I agree, Armin Wegner would make a very good protagonist for a future film.
Since he was German, it would also be a perfect opportunity to include
the shameful behavior of the German state at that time.
They knew about the genocide, but didn't do anything.
Actually, the Nazis might have learned from the Young Turks how to do it:
Furthermore, Professor Balakian and other historians have traced how some of the German witnesses to the Armenian holocaust played a role in the Nazi regime.
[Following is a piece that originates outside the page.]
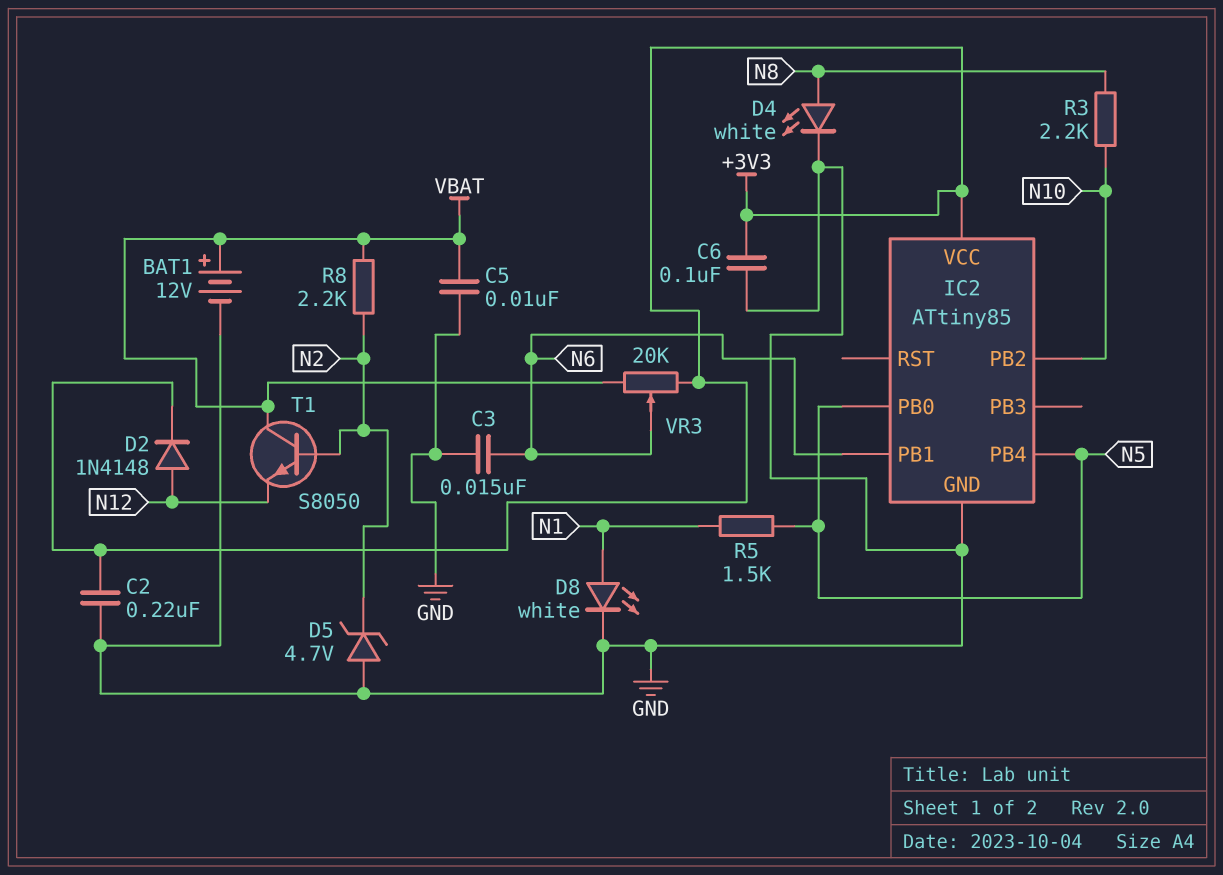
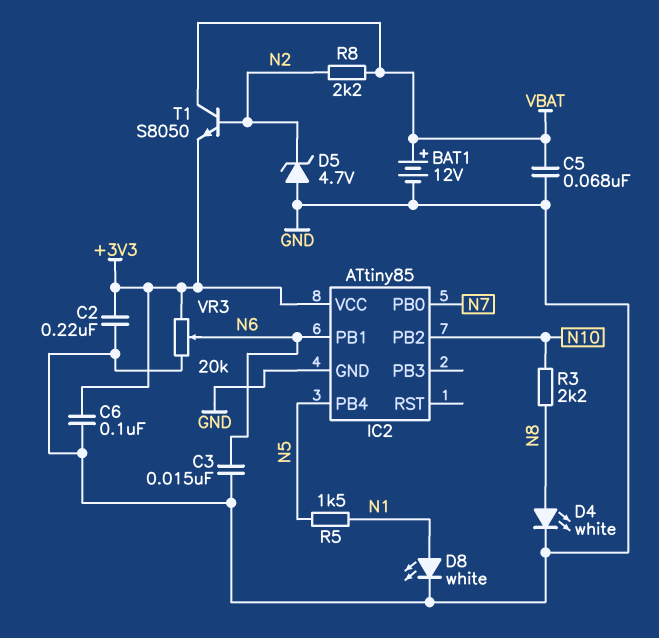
C5: 10nF (GND, VBAT) -> 68nF (GND, VBAT)
D2: diode 1N4148 (A N12, K +3V3) -> none
IC2 pin PB0: N5 -> N7
T1: NPN S8050 (B N2, C VBAT, E N12) -> NPN S8050 (B N2, C VBAT, E +3V3)
VR3: 20k (+3V3, VBAT, wiper N6) -> 20k (+3V3, GND, wiper N6)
Konstantin Freiherr von Neurath, for example, was attached to the Turkish 4th Army in 1915 with instructions to monitor "operations" against the Armenians; he later became Hitler's foreign minister and "Protector of Bohemia and Moravia" during Reinhard Heydrich's terror in Czechoslovakia.
Friedrich Werner von der Schulenburg was consul at Erzerum from 1915-16 and later Hitler's ambassador to Moscow.
Rudolf Hoess was a German army captain in Turkey in 1916; from 1940-43, he was commandant of the Auschwitz extermination camp and then deputy inspector of concentration camps at SS headquarters. He was convicted and hanged by the Poles at Auschwitz in 1947.
We may never know, however, the identity of the two officers standing so nonchalantly beside the skulls of Erzinjan.